In this tutorial, we will use a dataset from Roboflow Universe, a public repository of thousands of computer vision datasets. If you already have your dataset in COCO, YOLO, or Pascal VOC format, you can skip this section.

pip install roboflow

Next, log into your Roboflow account and download the dataset of your choice in the COCO, YOLO, or Pascal VOC format. You can customize the following code snippet with your workspace ID, project ID, and version number.

import roboflow

roboflow.login()

rf = roboflow.Roboflow()
project = rf.workspace('<WORKSPACE_ID>').project('<PROJECT_ID>')
dataset = project.version('<PROJECT_VERSION>').download("coco")
import roboflow

roboflow.login()

rf = roboflow.Roboflow()
project = rf.workspace('<WORKSPACE_ID>').project('<PROJECT_ID>')
dataset = project.version('<PROJECT_VERSION>').download("yolov8")
import roboflow

roboflow.login()

rf = roboflow.Roboflow()
project = rf.workspace('<WORKSPACE_ID>').project('<PROJECT_ID>')
dataset = project.version('<PROJECT_VERSION>').download("voc")

Load Dataset

The Supervision library provides convenient functions to load datasets in various formats. If your dataset is already split into train, test, and valid subsets, you can load each of those as separate sv.DetectionDataset instances.
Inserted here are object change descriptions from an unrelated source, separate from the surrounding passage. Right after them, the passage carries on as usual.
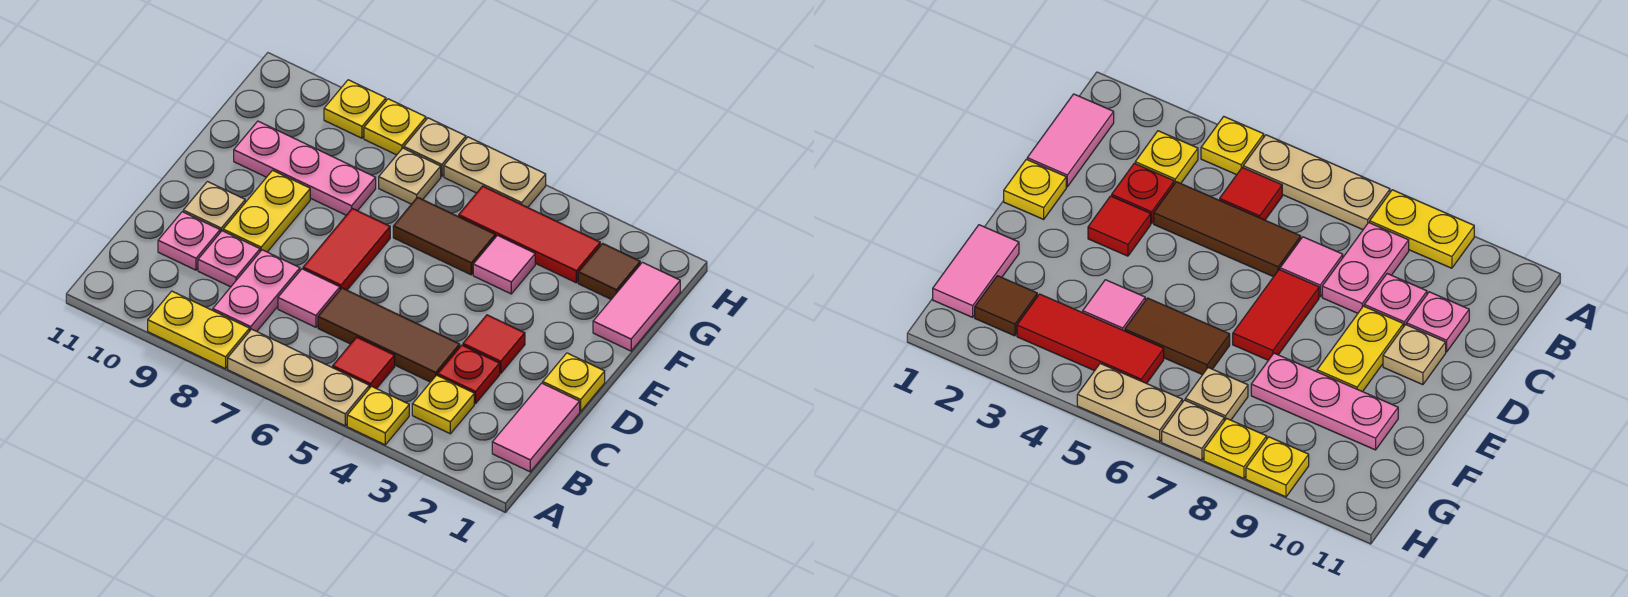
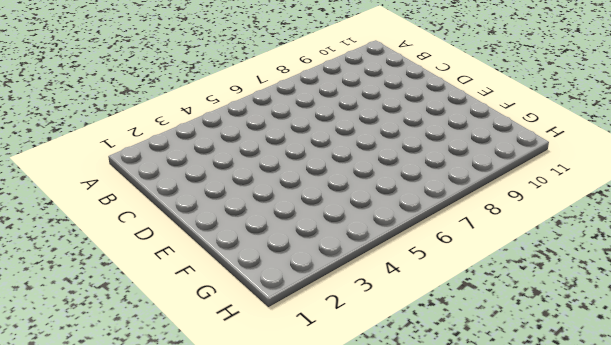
none -> yellow plate A4 level 1
none -> tan plate A5:A7 level 1
none -> yellow plate A8:A9 level 1

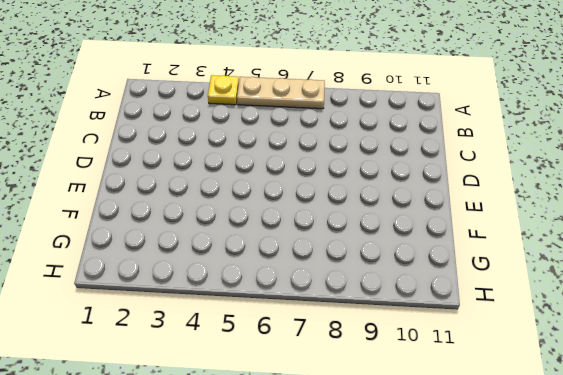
none -> yellow plate A8:A9 level 1
none -> pink tile B1:C1 level 1
none -> yellow plate B3 level 1

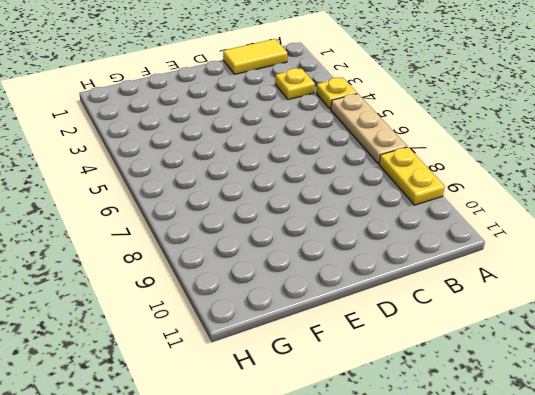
yellow tile B1:C1 level 1 -> pink tile B1:C1 level 1
none -> red tile B5 level 1
none -> pink plate B8:C8 level 1
none -> red plate C3 level 1

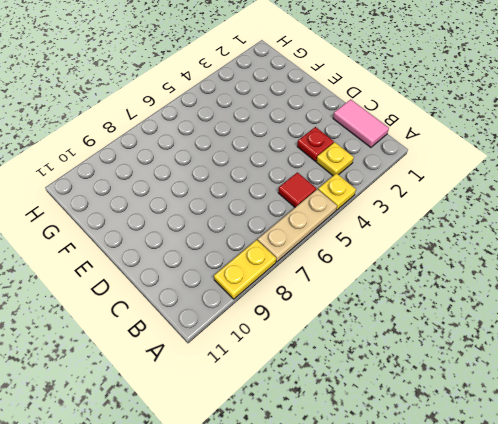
none -> pink plate B8:C8 level 1
none -> brown tile C4:C6 level 1
none -> pink tile C7 level 1

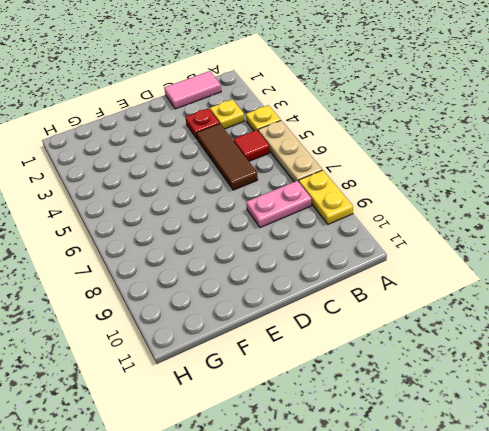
none -> pink tile C7 level 1
none -> pink plate C9 level 1
none -> pink plate C10 level 1

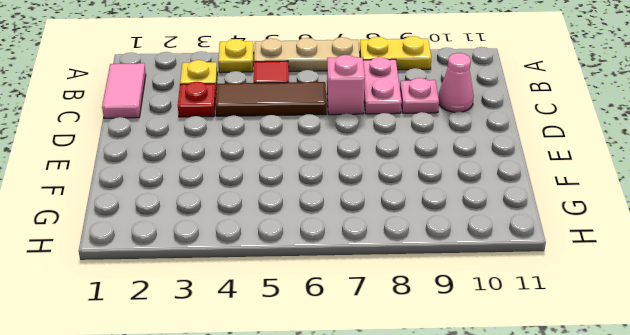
pink brick C7 level 1 -> pink tile C7 level 1
pink cone C10 level 1 -> pink plate C10 level 1
none -> yellow plate D1 level 1
none -> red tile D3 level 1
none -> red tile D7:E7 level 1

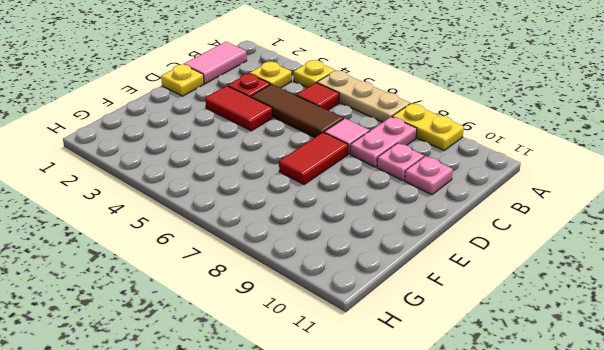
red tile D3:D4 level 1 -> red tile D3 level 1
none -> yellow plate D9:E9 level 1
none -> tan plate D10 level 1
none -> pink tile F1:G1 level 1

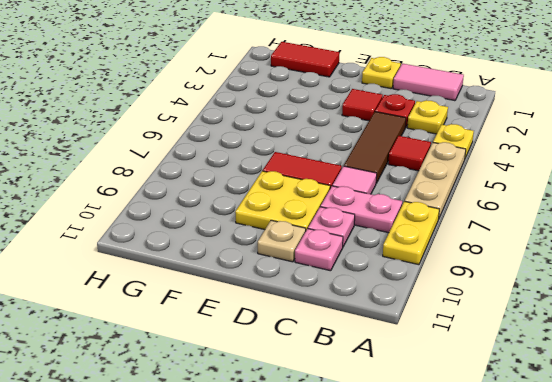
yellow plate D8:E9 level 1 -> yellow plate D9:E9 level 1
red tile F1:G1 level 1 -> pink tile F1:G1 level 1
none -> pink tile F4 level 1
none -> brown tile F5:F6 level 1
none -> pink plate F8:F10 level 1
We can do so using the sv.DetectionDataset.from_coco to load annotations in COCO format.

import supervision as sv

ds_train = sv.DetectionDataset.from_coco(
    images_directory_path=f'{dataset.location}/train',
    annotations_path=f'{dataset.location}/train/_annotations.coco.json',
)
ds_valid = sv.DetectionDataset.from_coco(
    images_directory_path=f'{dataset.location}/valid',
    annotations_path=f'{dataset.location}/valid/_annotations.coco.json',
)
ds_test = sv.DetectionDataset.from_coco(
    images_directory_path=f'{dataset.location}/test',
    annotations_path=f'{dataset.location}/test/_annotations.coco.json',
)

ds_train.classes
# ['person', 'bicycle', 'car', ...]

len(ds_train), len(ds_valid), len(ds_test)
# 800, 100, 100

We can do so using the sv.DetectionDataset.from_yolo to load annotations in YOLO format.

import supervision as sv

ds_train = sv.DetectionDataset.from_yolo(
    images_directory_path=f'{dataset.location}/train/images',
    annotations_directory_path=f'{dataset.location}/train/labels',
    data_yaml_path=f'{dataset.location}/data.yaml'
)
ds_valid = sv.DetectionDataset.from_yolo(
    images_directory_path=f'{dataset.location}/valid/images',
    annotations_directory_path=f'{dataset.location}/valid/labels',
    data_yaml_path=f'{dataset.location}/data.yaml'
)
ds_test = sv.DetectionDataset.from_yolo(
    images_directory_path=f'{dataset.location}/test/images',
    annotations_directory_path=f'{dataset.location}/test/labels',
    data_yaml_path=f'{dataset.location}/data.yaml'
)

ds_train.classes
# ['person', 'bicycle', 'car', ...]

len(ds_train), len(ds_valid), len(ds_test)
# 800, 100, 100

We can do so using the sv.DetectionDataset.from_pascal_voc to load annotations in Pascal VOC format.

import supervision as sv

ds_train = sv.DetectionDataset.from_pascal_voc(
    images_directory_path=f'{dataset.location}/train/images',
    annotations_directory_path=f'{dataset.location}/train/labels'
)
ds_valid = sv.DetectionDataset.from_pascal_voc(
    images_directory_path=f'{dataset.location}/valid/images',
    annotations_directory_path=f'{dataset.location}/valid/labels'
)
ds_test = sv.DetectionDataset.from_pascal_voc(
    images_directory_path=f'{dataset.location}/test/images',
    annotations_directory_path=f'{dataset.location}/test/labels'
)

ds_train.classes
# ['person', 'bicycle', 'car', ...]

len(ds_train), len(ds_valid), len(ds_test)
# 800, 100, 100

Split Dataset

If your dataset is not already split into train, test, and valid subsets, you can easily do so using the sv.DetectionDataset.split method. We can split it as follows, ensuring a random shuffle of the data.

import supervision as sv

ds = sv.DetectionDataset(...)

len(ds)
# 1000

ds_train, ds = ds.split(split_ratio=0.8, shuffle=True)
ds_valid, ds_test = ds.split(split_ratio=0.5, shuffle=True)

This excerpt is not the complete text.